Si ces dernières années les professionnels de la profession ont pu avoir la dent dure avec l’Académie, souvent jugée poussiéreuse, opaque et patriarcale – et avec raison, comme l’ont révélé avec éclat la cérémonie et ses suites en février dernier –, l’institution est en cours de restauration, et de féminisation. Nul doute que cela profitera à l’ambiance, et au métier tout entier. Toujours est-il que la statuette, elle, n’a jamais perdu son pouvoir d’attraction et de rayonnement. Et que la perspective de remporter quelque trophée a de quoi réjouir les six candidats sélectionnés – cinq films et une comédienne – ayant maille à partir avec la Bretagne.

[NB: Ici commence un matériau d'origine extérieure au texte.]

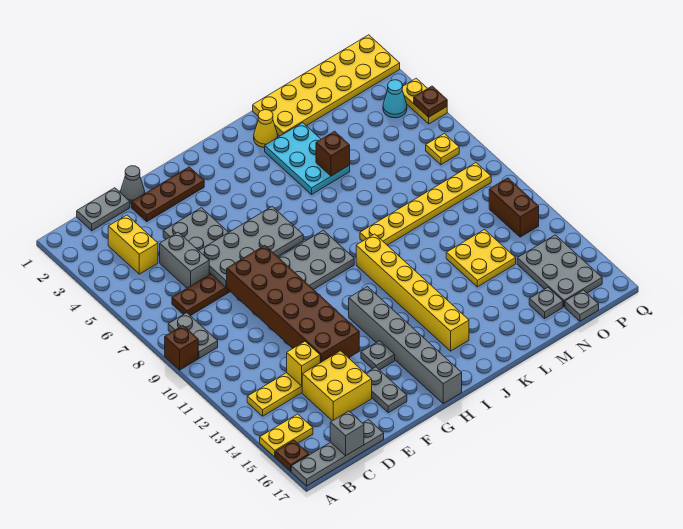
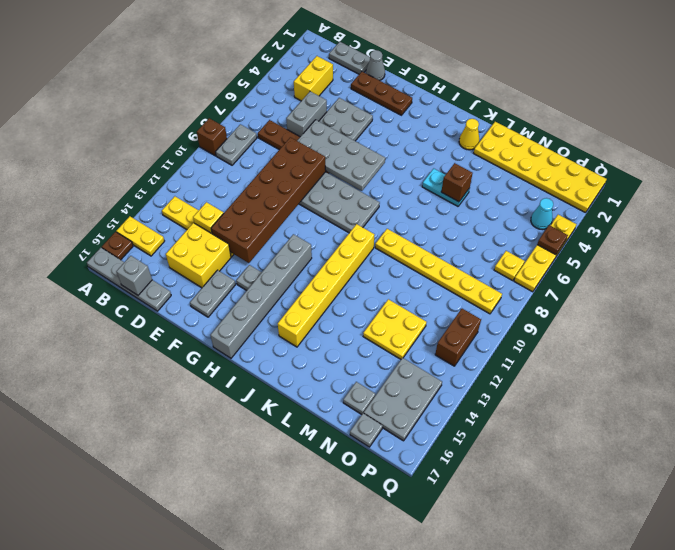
cyan plate K3:L5 level 1 -> cyan plate K5:L5 level 1
yellow plate Q4:Q5 level 1 -> yellow plate Q4:Q7 level 1

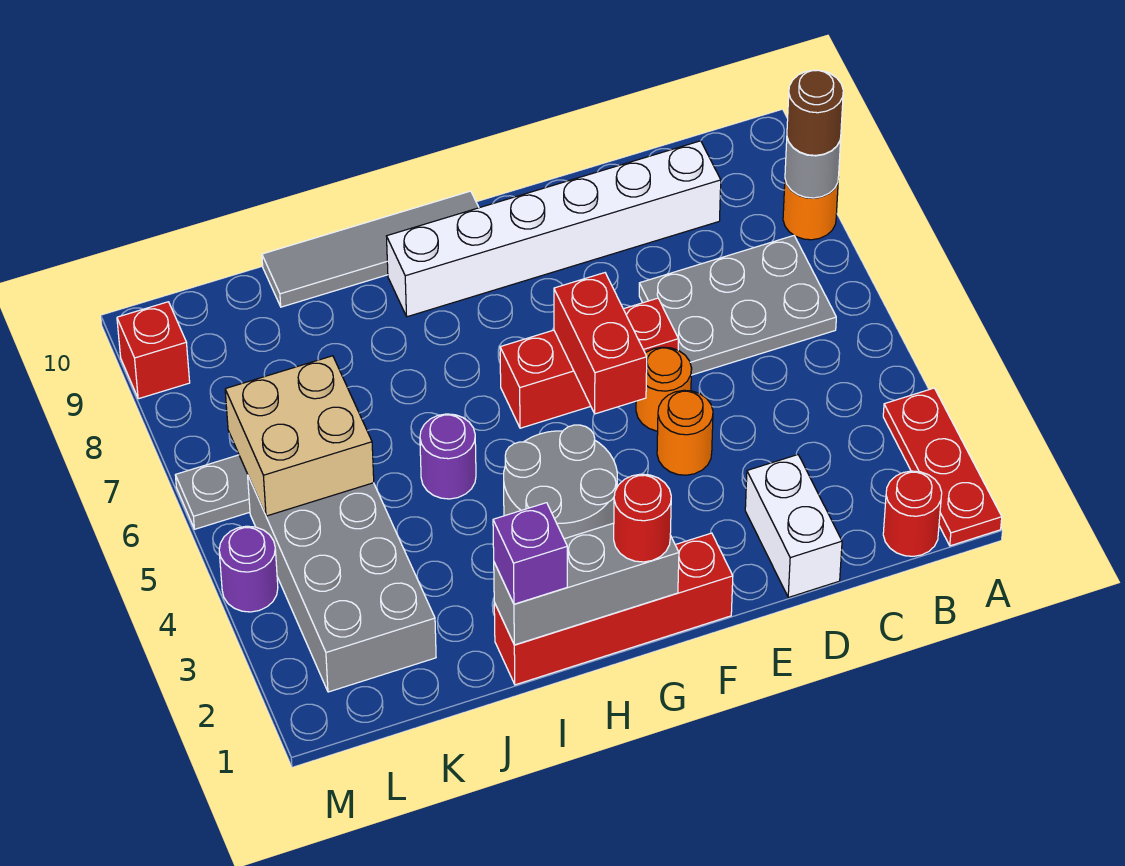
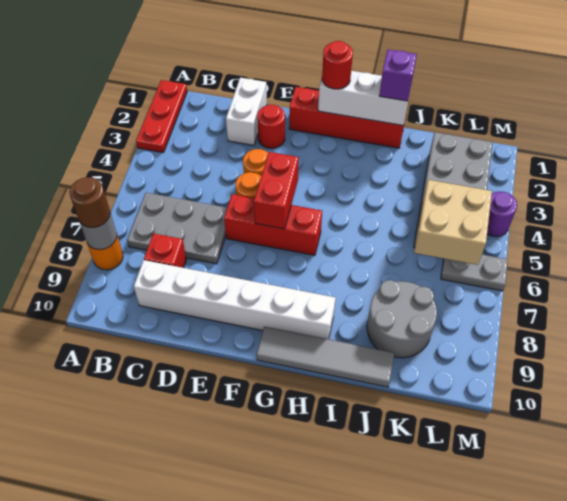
red round brick B1 level 1 -> red round brick E2 level 1
grey brick G1:I1 level 2 -> white brick G1:I1 level 2
grey round brick G3:H4 level 1 -> grey round brick J8:K9 level 1
purple round brick I5 level 1 -> none
red brick M9 level 1 -> red brick C8 level 1

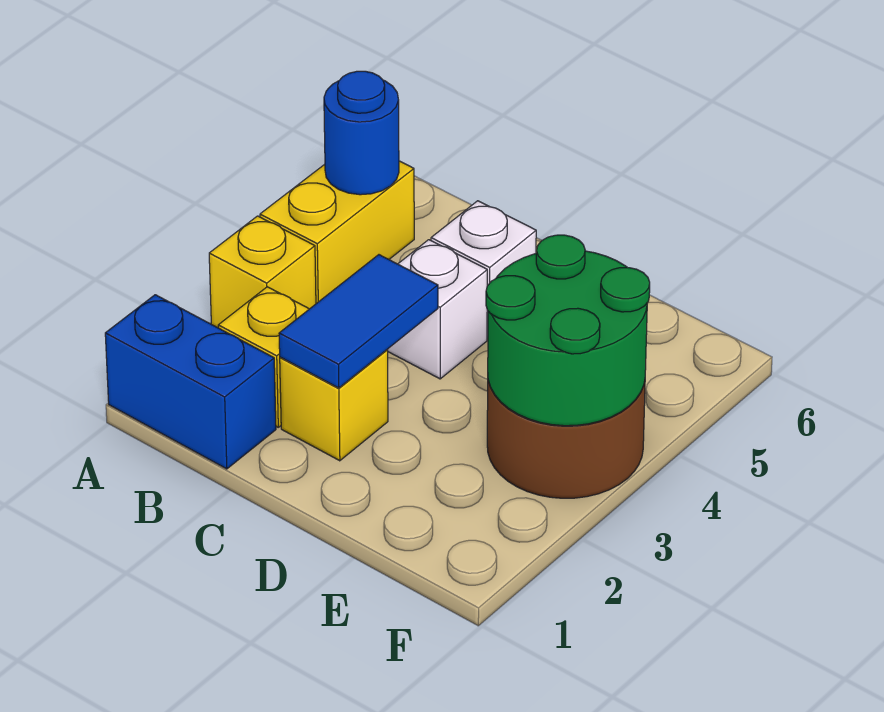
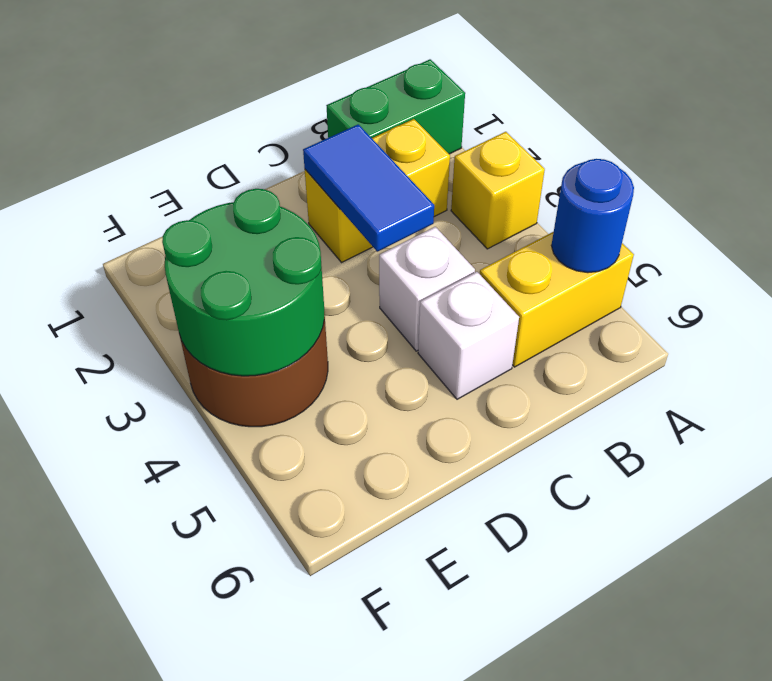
blue brick A1:B1 level 1 -> green brick A1:B1 level 1
yellow brick A4:A5 level 1 -> yellow brick A5:B5 level 1

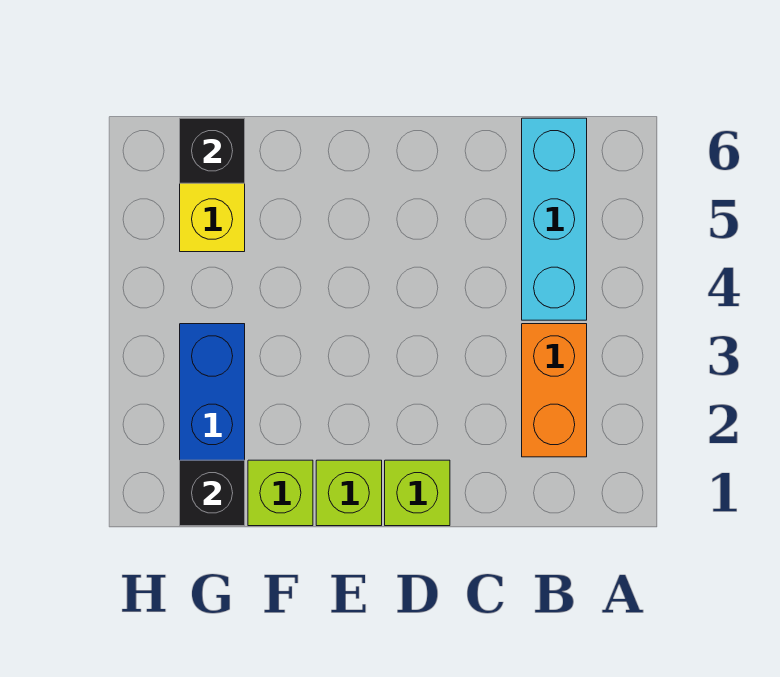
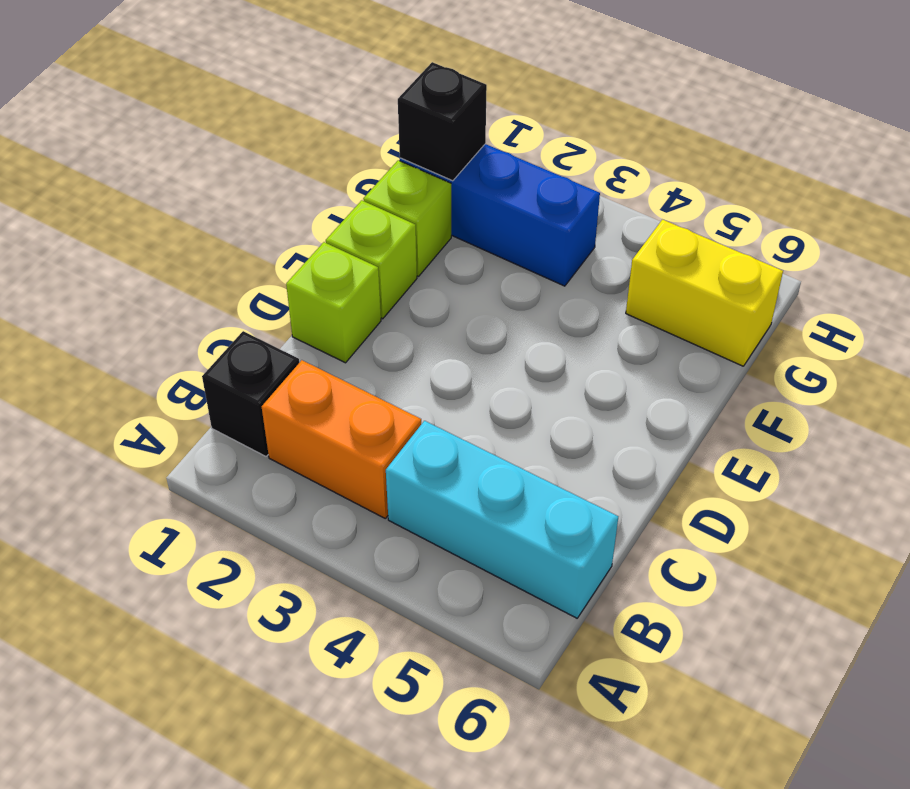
black brick G6 level 2 -> black brick B1 level 1

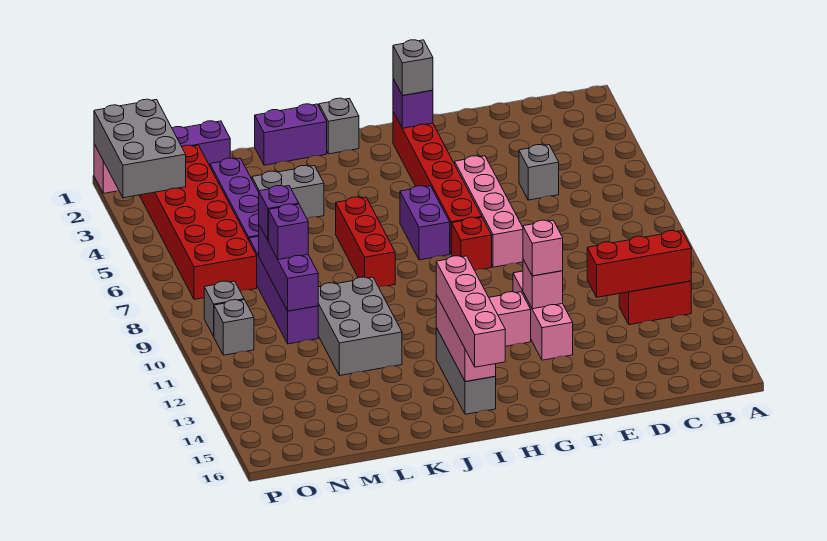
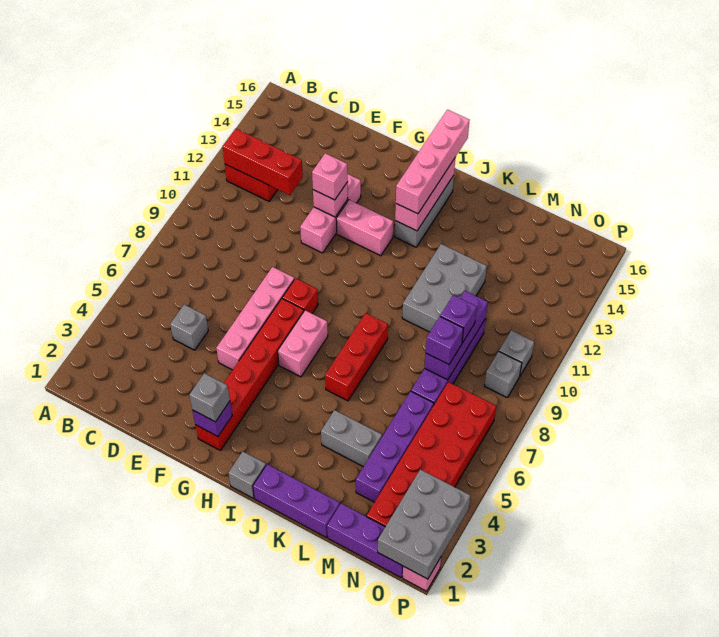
purple brick H6:H7 level 1 -> pink brick H6:H7 level 1
purple brick J1:K1 level 1 -> purple brick J1:L1 level 1

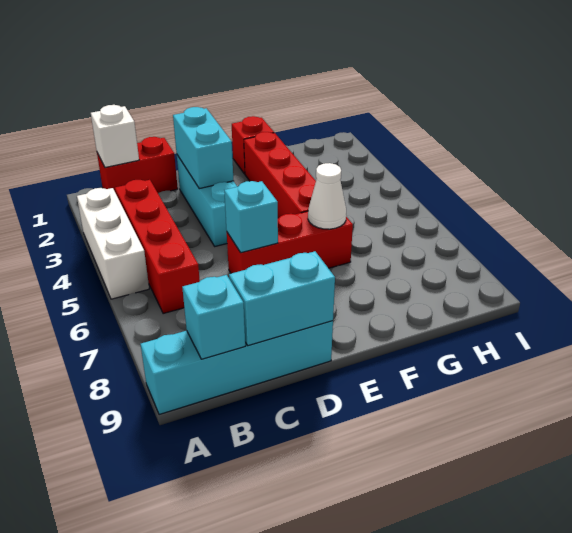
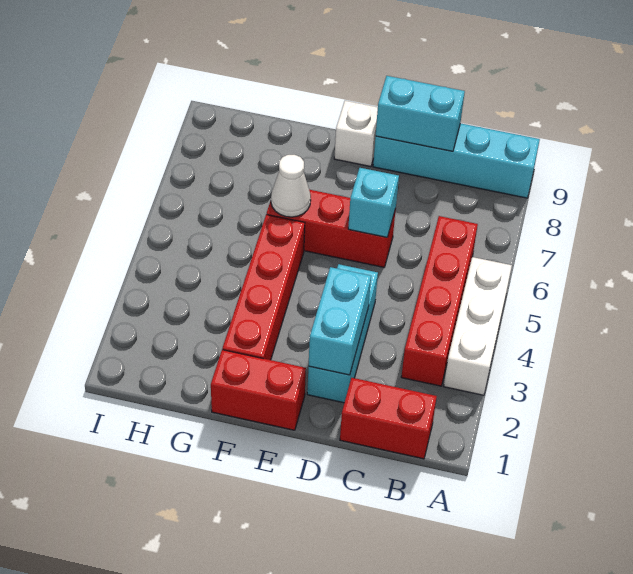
white brick B1 level 2 -> white brick E9 level 1
cyan brick B9 level 2 -> none
red brick F1 level 1 -> red brick E1:F1 level 1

Le nombre est en soi éloquent, mais il n’est pas seul à faire événement. Avec trois courts métrages d’animation en lices pour le César du Meilleur court métrage d’animation, un court métrage de fiction et un court métrage documentaire pour le César du Meilleur court métrage et une nomination dans les Révélations*, ce sont tous les formats, tous les genres, et toutes les disciplines de la filière1 qui se trouvent embarqués à bord de ce beau navire arborant pavillon breton !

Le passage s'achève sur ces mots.